In closing, Mr. Chair, we echo those calling for change this morning. For children too, business as usual will not suffice.
By the Global Network of People Living with HIV (GNP Plus)
GNP+ welcomes the NGO report and wishes to highlight its urgency and importance. To meet global commitments on ending AIDS, we need to focus on the gaps throughout the prevention and treatment continuum. To identify these gaps, we need strong, well-developed data.
In the EECA region, for example, we have several community-based surveys that show key populations missing from the continuum. We started to ask questions: how many LGBT community members start ARVs after an HIV positive test? how many are lost at this stage? how many drug users stay in treatment after 24 months? and more. We asked Ministries of Health in 15 countries; we received answers only from four (Kazachstan, Georgia and Baltic Countries) – these countries didn’t have all the data to answer – but these countries were at least trying to gather data according to age, gender and key population status. If we really want to fix the gaps, we need to collect the right data.
The concern is: how can we collect data about discriminated and criminalized communities? The answer: we, the communities, can.

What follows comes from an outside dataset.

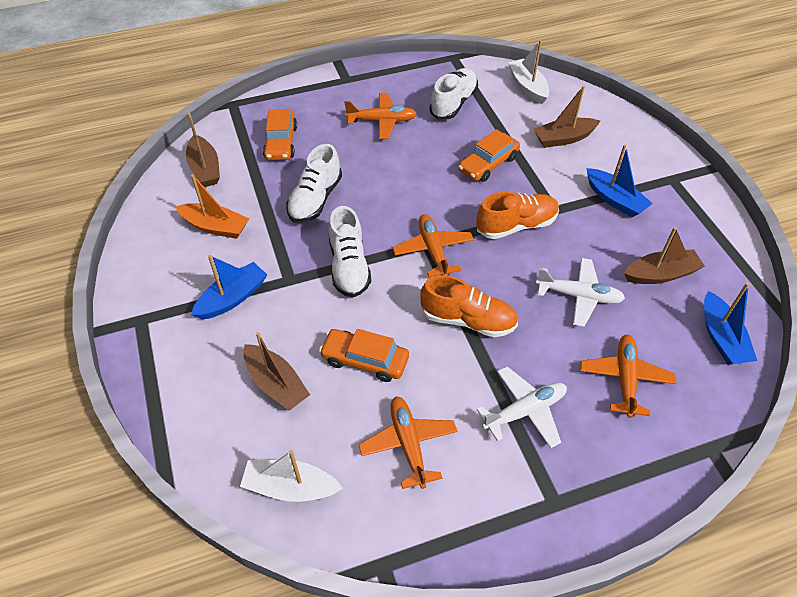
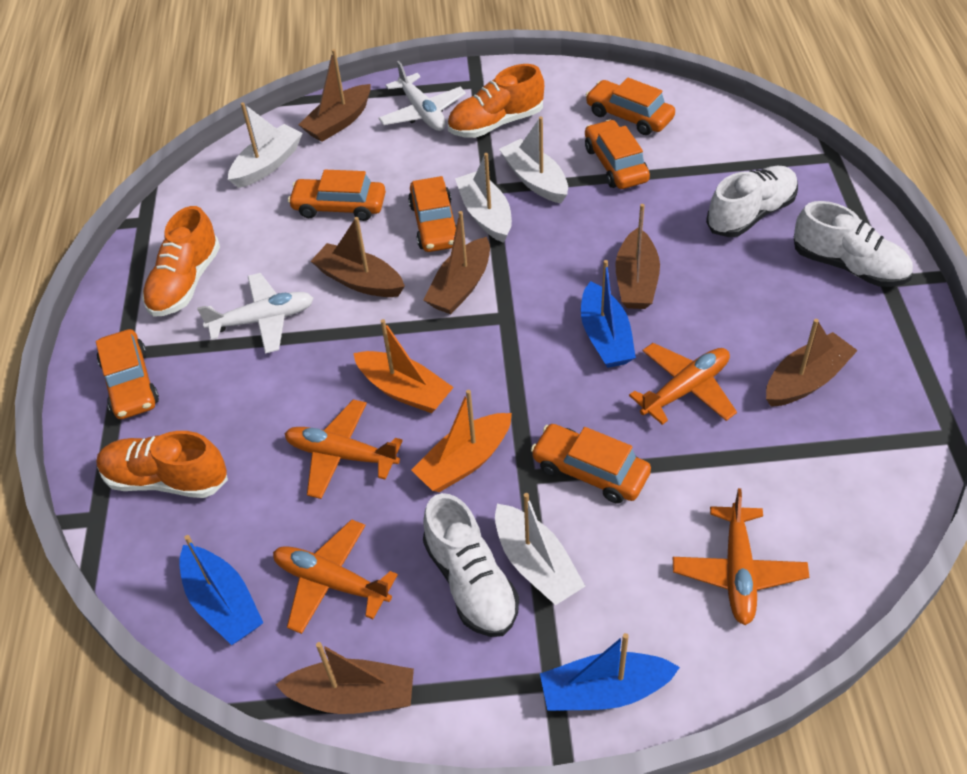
brown boat: 4 -> 6
orange boat: 1 -> 2
orange car: 3 -> 6
orange shoe: 2 -> 3
white boat: 2 -> 4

For example, the Minister of Health of Russia doesn’t know the answer to the question: How long did HIV-positive people in the Siberian city, Tomsk, with CD4 counts lower than 50 wait for ARV due to stock outs. From community-led research, we have this answer – 6 months. Since 2009, communities have rigorously conducted research to measure treatment access in Russia.
Similarly, the Ministry of Health didn’t measure access to medical care for triply vulnerable groups, such as pregnant women who use drugs and have kids in Russia – but a community-based women’s organization did. Communities are caring for those 10% left behind. We ourselves are the ones who have measured and found out that this population have almost no opportunities to be adherent to ARVs. We have access to these groups, and we have experience.

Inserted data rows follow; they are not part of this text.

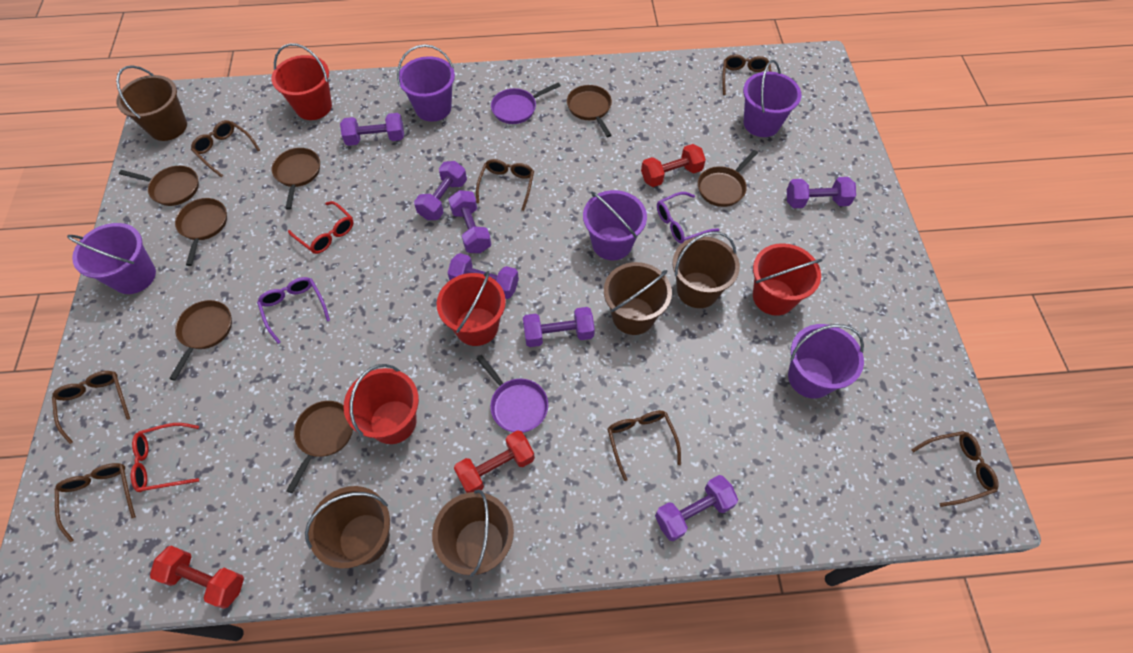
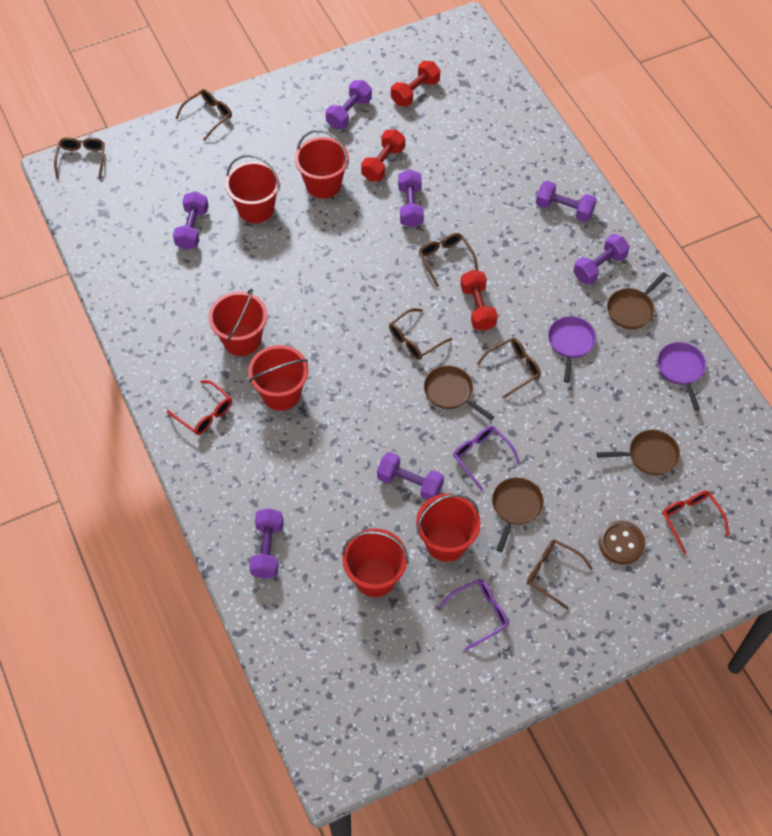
brown bucket: 5 -> 0
brown button: 0 -> 1
brown glasses: 7 -> 6
brown pan: 7 -> 4
purple bucket: 5 -> 0
red bucket: 4 -> 6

In addition, communities know the prices for ARVs and we know the corruption rates. Multiple community organizations work together to collect information about ARV procurement tenders in Russia, and ARV prices and government-funded services around all EECA region. We are skilled already enough to see both the levels of access and money spent to reach the results.
These are but a few examples from only one region… we have much more.
Why are we not working together? Communities have access, technical ability, and motivation, yet we lack resources for this work. We need proper resourcing for community-led monitoring and data gathering efforts, including efforts already in place – including the PLHIV Stigma Index led by GNP+ and ICW and the Global Men’s Health and Rights Survey led by the Global Forum on MSM & HIV. It is clear that communities are best positioned to reach and survey their own.
If we want jointly – governments, UNAIDS and communities – to reach our ambitious aims – we need to measure and investigate the gaps and get information about communities that are left behind. And after data gathering, we need to work out special strategies that will fill these gaps and reach these communities, most in need of care – and we need to do it TOGETHER.